INTRODUCTION: This study describes variability of treatment for differentiated thyroid cancer among thyroid surgeons, in the context of changing patterns of thyroid surgery in the UK.

METHODS: Hospital Episodes Statistics on thyroid operations between 1997 and 2012 were obtained for England. A survey comprising six scenarios of varying 'risk' was developed. Patient/tumour information was provided, with five risk stratified or non-risk stratified treatment options. The survey was distributed to UK surgical associations. Respondent demographics were categorised and responses analysed by assigned risk stratified preference.

RESULTS: From 1997 to 2012, the Hospital Episode Statistics data indicated there was a 55% increase in the annual number of thyroidectomies with a fivefold increase in otolaryngology procedures and a tripling of cancer operations. Of the surgical association members surveyed, 264 respondents reported a thyroid surgery practice.
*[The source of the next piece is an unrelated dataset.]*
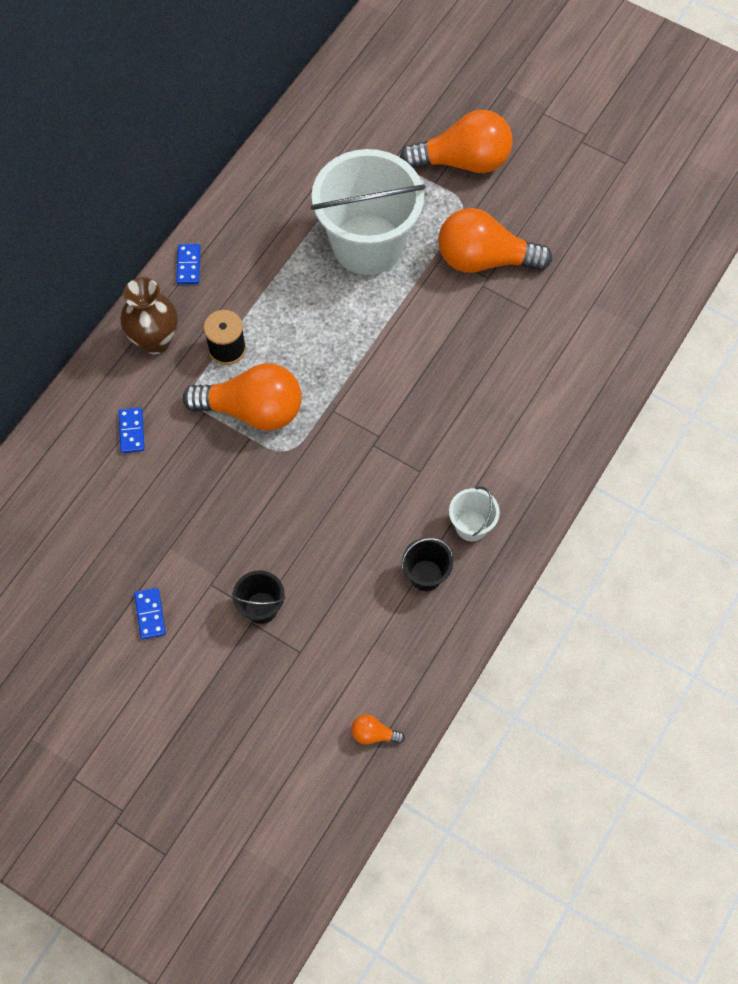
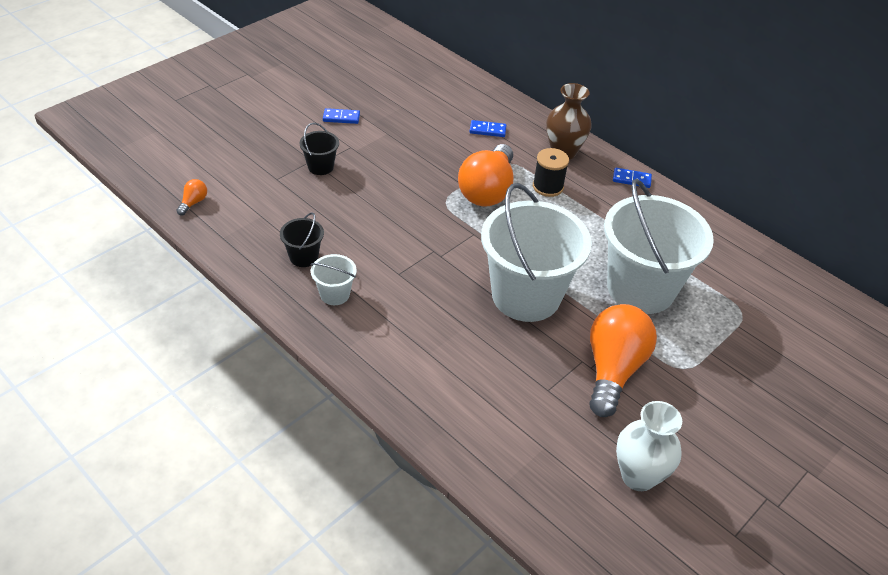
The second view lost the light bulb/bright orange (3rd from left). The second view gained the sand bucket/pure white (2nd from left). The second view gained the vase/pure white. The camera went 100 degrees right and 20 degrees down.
Management varied across and within the six scenarios, and was not related consistently to the level of risk. Associations were demonstrated between overall risk stratified preference and higher volume practice (>25 thyroidectomies per year) (p=0.011), fewer years of consultant practice (p=0.017) and multidisciplinary team participation (p=0.037). Logistic regression revealed fewer years of consultant practice (odds ratio [OR]: 0.96/year in practice, 95% confidence interval [CI]: 0.922-0.997, p=0.036) and caseload of >25/year (OR 1.92, 95% CI: 1.044-3.522, p=0.036) as independent predictors of risk stratified preference.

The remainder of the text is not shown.